In July 1954 Henry Hathaway was announced as director.

===20th Century-Fox===
In September 1955, Feldman sold his rights in the novel to 20th Century-Fox. It was part of a package deal along with five other properties, the others being Bernadine, Heaven Knows, Mr Allison, Hilda Crane, Lonely Steeple and Tender Mercy.

By May 1956. Charles Brackett was assigned as producer, and Susan Hayward was going to star as Alice. Jayne Mansfield was going to star but could not get out of a commitment to appear in Will Success Spoil Rock Hunter? on Broadway. Robert Mitchum was going to star under a new long-term contract he had signed with 20th Century-Fox. Hathaway was attached to direct.

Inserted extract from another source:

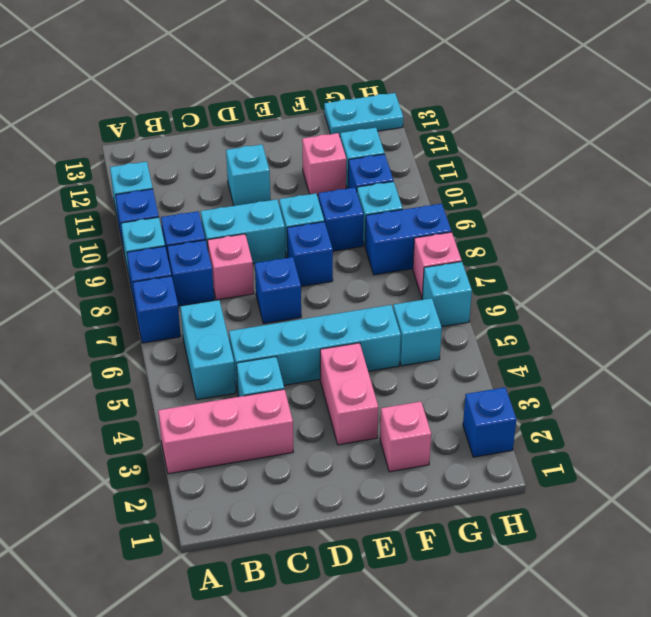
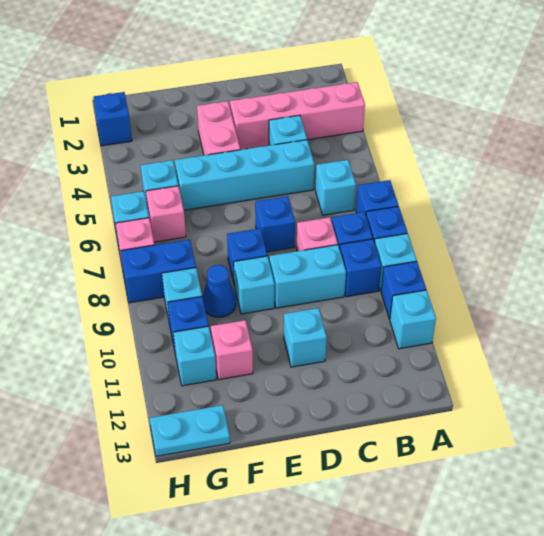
pink brick A3:C3 level 1 -> pink brick A3:D3 level 1
cyan brick B5:B6 level 1 -> cyan brick B6 level 1
pink brick F2 level 1 -> pink brick G6 level 1
blue brick F9 level 1 -> blue cone F9 level 1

In June 1956 Hayward pulled out, declaring that she had just played an alcoholic in I'll Cry Tomorrow and did not want to play another one.

Fox eventually decided to delay production until Mansfield had finished her run in Rock Hunter so she could appear in the film.

In August. Richard Widmark signed to star. He was soon followed by Gene Tierney. By October, Hathaway dropped out as director. Tierney also pulled out, saying she did not feel up to the role.

The studio wanted to cast Shelley Winters in a key role but she would only do it if the studio would also cast her in the big screen version of A Hatful of Rain, which she had played on Broadway. Fox refused and Joan Collins was cast instead. Studio contract player Rick Jason was given a key part.

Joanne Woodward intended to play Mildred Pritchard, but dropped out to star in The Three Faces of Eve, and the role went to Dolores Michaels, her first acting role.

===Shooting===
Victor Vicas was chosen to direct. He also wrote the script with Ivan Moffat. "We've had to make a few changes," said Vicas about the novel. "We've reduced the sex angle so it's acceptable to the film medium, lowered the overall ages of the passengers and thrown in a few of the modern conveniences such as a helicopter rescue service. In addition, we've supplied a bit more suspense to the bus ride. A landslide which just misses the bus for example, and a bridge going out under the weight of the vehicle. And instead of the bus getting mired in the mud, we have it caught with one wheel over the edge of a cliff on a washed out road."

Filming started January 1957.

==Reception==
The film received disappointing reviews. Fox had hoped to repeat the success of 1956's Bus Stop (starring Marilyn Monroe), but ended up crafting the Steinbeck novel into what one commentator called "the kind of lowbrow schlock the novel had satirized".

United Press International wrote in a review of the film that Michaels' "torrid" scene, a seduction scene in a hayloft where she makes a pass at the bus driver (Rick Jason), "manages to steal the sexiest scene in the picture," over better known actresses Jayne Mansfield and Joan Collins, and wrote that Hollywood had not had a scene like it since Jane Russell in The Outlaw. Director Victor Vicas shot two versions, an "A" scene and a "B" scene, because of the censors.

==Award nominations==
The Wayward Bus was one of 33 films nominated for the Golden Berlin Bear Award at the 7th Berlin International Film Festival.

==Home media==
The film was released on Blu-ray in June 2012 by Twilight Time under license from 20th Century Fox.